Shtubuneltsto

Analysis and contextual notes by D. Zisl Slepovitch.
All songs transcribed, translated, scored, arranged, and produced by Dmitri Zisl Slepovitch.

Biography

Joseph W. (HVT-2852) was born in Łódź, Poland in 1929, one of four children. He describes his orthodox family; living in his grandfather’s home in Konstantynów until age five; attending cheder; German invasion; ghettoization; his father’s death in 1940; smuggling food from outside the ghetto with his younger brother; hiding his youngest brother during round-ups; giving him up when all children were collected; his mother’s death in 1943; several jobs in ghetto factories; friendship with Jankele Herszkowicz, a popular ghetto singer, who raised spirits with his songs; his brother’s and sister’s deportation; deportation to Auschwitz/Birkenau in summer 1944; a prisoner suggesting he register his age older than fifteen; a friend choosing to go to the gas chambers with a younger brother so he would not die alone, a memory that haunts him to this day; forming a group of friends that assisted each other; hiding during selections; assignment guarding clandestine goods in Canada Kommando; transfer to Braunschweig; slave labor in a tobacco factory; trading smuggled tobacco for extra food that he shared with his group; a death march to Ravensbrück in April 1945; receiving Red Cross packages; transfer to Wöbbelin; cannibalism; liberation by United States troops in May 1945; emigration to Paris; emigration to Israel to fight in the 1948 War of Independence; and returning to Paris.

Unedited Testimony

Shtubuneltsto (The Senior in the Barrack)

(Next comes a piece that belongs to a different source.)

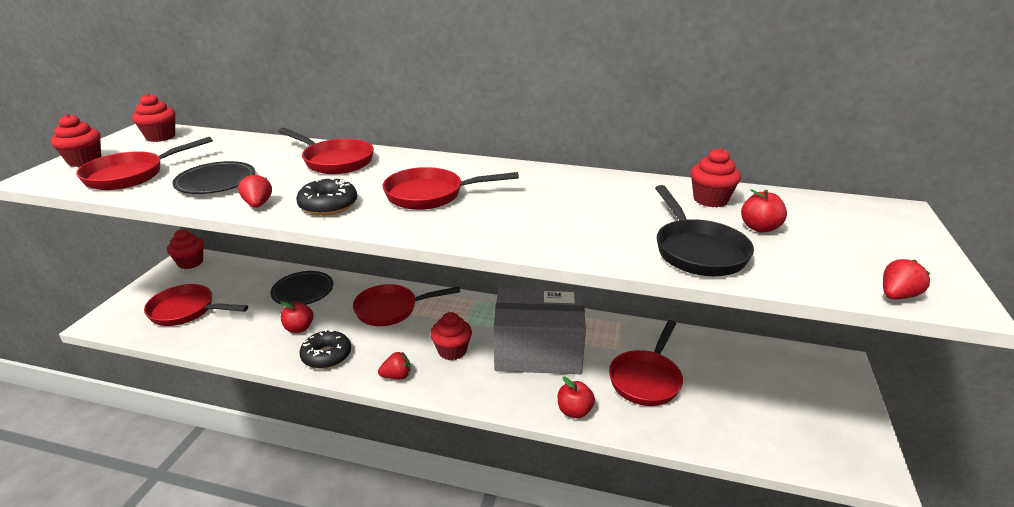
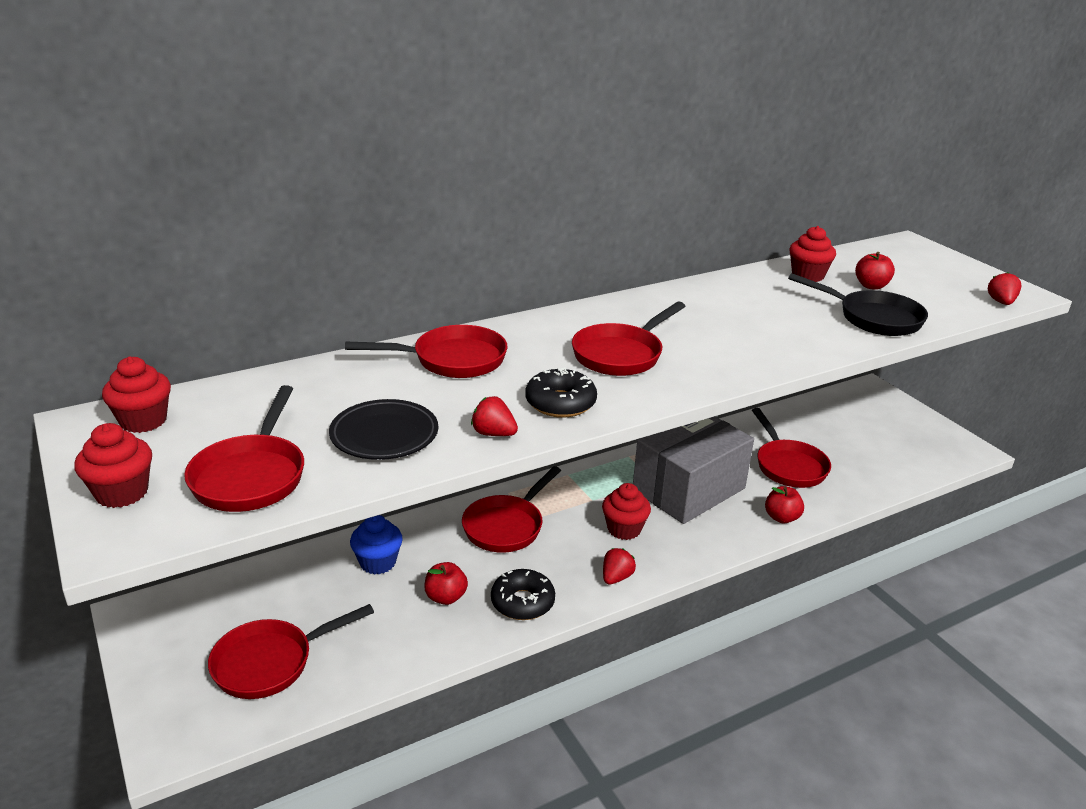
camera: 45 degrees left, 0 degrees up
(190, 263) = (153, 615): red cupcake -> none
(303, 291) = (378, 562): black plate -> blue cupcake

Music and lyrics: Jankele Herszkowicz; arrangement: D. Zisl Slepovitch

Joseph W. (HVT-2852) was born in Lodz, Poland, in 1929 where, when the Nazi occupation began, he and his family were locked in the ghetto. One of Joseph’s brightest memories was of Jankele Herszkowicz (1911-72), pronounced Yánkele Hershkóvitsh, who composed many songs in the Lodz Ghetto and was famous as the ‘ghetto troubadour.’ “For everyone who came into the ghetto, he composed a song,” says Joseph, “Jankele brought something extraordinary to the ghetto that was greater than medicine or anything else.”

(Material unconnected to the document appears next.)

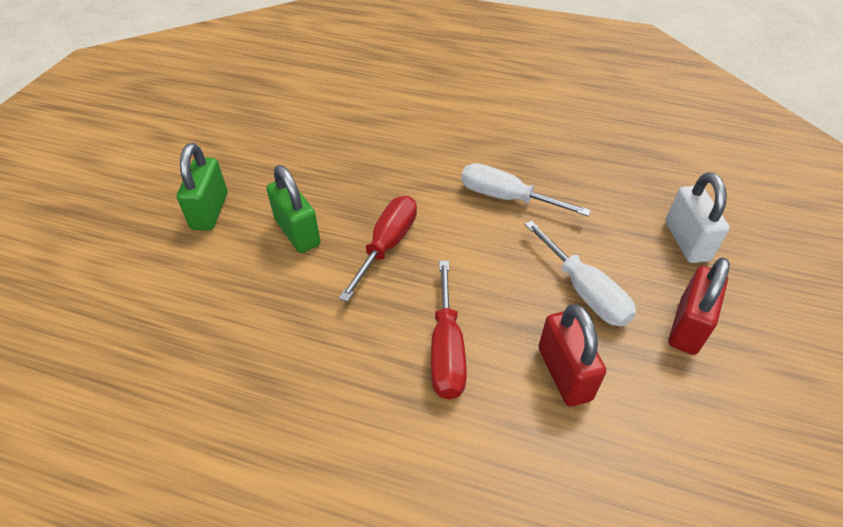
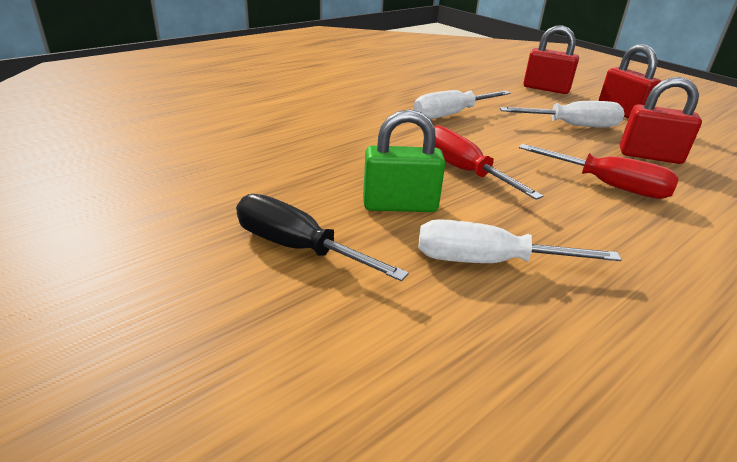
camera: 60 degrees left, 15 degrees down
(210, 211) = (297, 248): green padlock -> black screwdriver
(250, 302) = (487, 262): none -> white screwdriver
(686, 241) = (546, 89): white padlock -> red padlock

Both Joseph W. and Herszkowicz were deported, first to Auschwitz and then to a slave labor camp in Braunschweig, Germany. There they were likely working at the Büssing truck factory, to which a lot of Lodz Jews were brought in 1944–45.

Jankele Herszkowicz wrote many songs that quickly gained popularity. Most were written in the Lodz ghetto, such as the more famous Rumkowski Chaim and Geto, getunya. While at Auschwitz-Birkenau, he only wrote this one song, Shtubuneltsto.

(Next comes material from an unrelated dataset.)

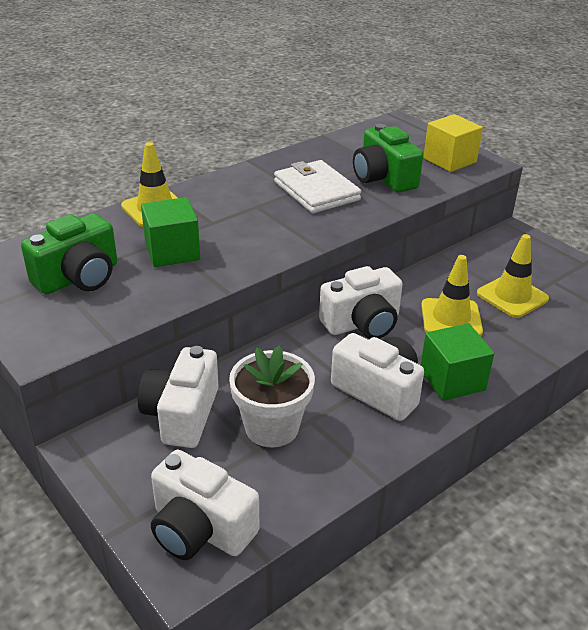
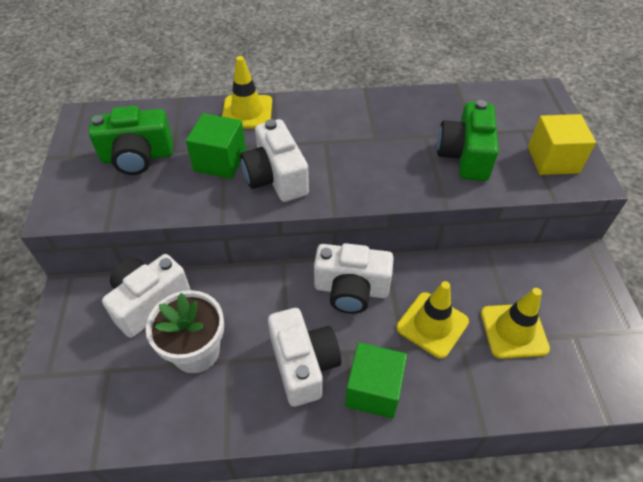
camera: 35 degrees right, 15 degrees up
(200, 529) = (76, 410): white camera -> white camera (276, 177)
(316, 191) = (390, 145): white wallet -> none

Herszkowicz survived the war and the post-war massacres in Poland, but he never emigrated to Israel, even in the wake of the mass exodus that followed Władysław Gomułka’s notorious antisemitic policy; although he did consider that option at some point. Joseph suggests that this was perhaps because Herszkowicz’s wife was not Jewish. The ‘Ghetto troubadour’ took his own life in 1972. “Did he sing in Poland after the war? Perhaps at the beginning, but afterwards—with whom? Everyone eventually left,” says Joseph.

Herszkowicz’s two sons passed their father’s manuscripts to Joseph, as they were close friends. In his testimony, Joseph said that he wanted to publish all this material in a book, but that likely never happened. However, many of Herszkowicz’s songs survived through the rare oral performances of survivors and most of them were saved and preserved thanks to Gila Flam’s seminal research. The latter became the source for the 2005 record by the Brave Old World band, Dus gezang fin geto Lodzh (Song of the Lodz Ghetto). Discovery and recording of Shutubuneltsto coming directly from Herszkowicz’s close friend is of special value, as the survivors themselves wanted to forget this repertoire, and did not perform the songs at all.

Shtubuneltsto conveys the grim reality of the unbearable conditions at the camp. The Yiddish lyrics carry strong influence of German, as well as camp slang. It would be hard, if not impossible, to properly transcribe and understand the song, if not for the good chance that we received the assistance of Samuel Norich, the publisher of the Forward. Norich was born in 1947 in a DP camp in Germany where such slang was still in use.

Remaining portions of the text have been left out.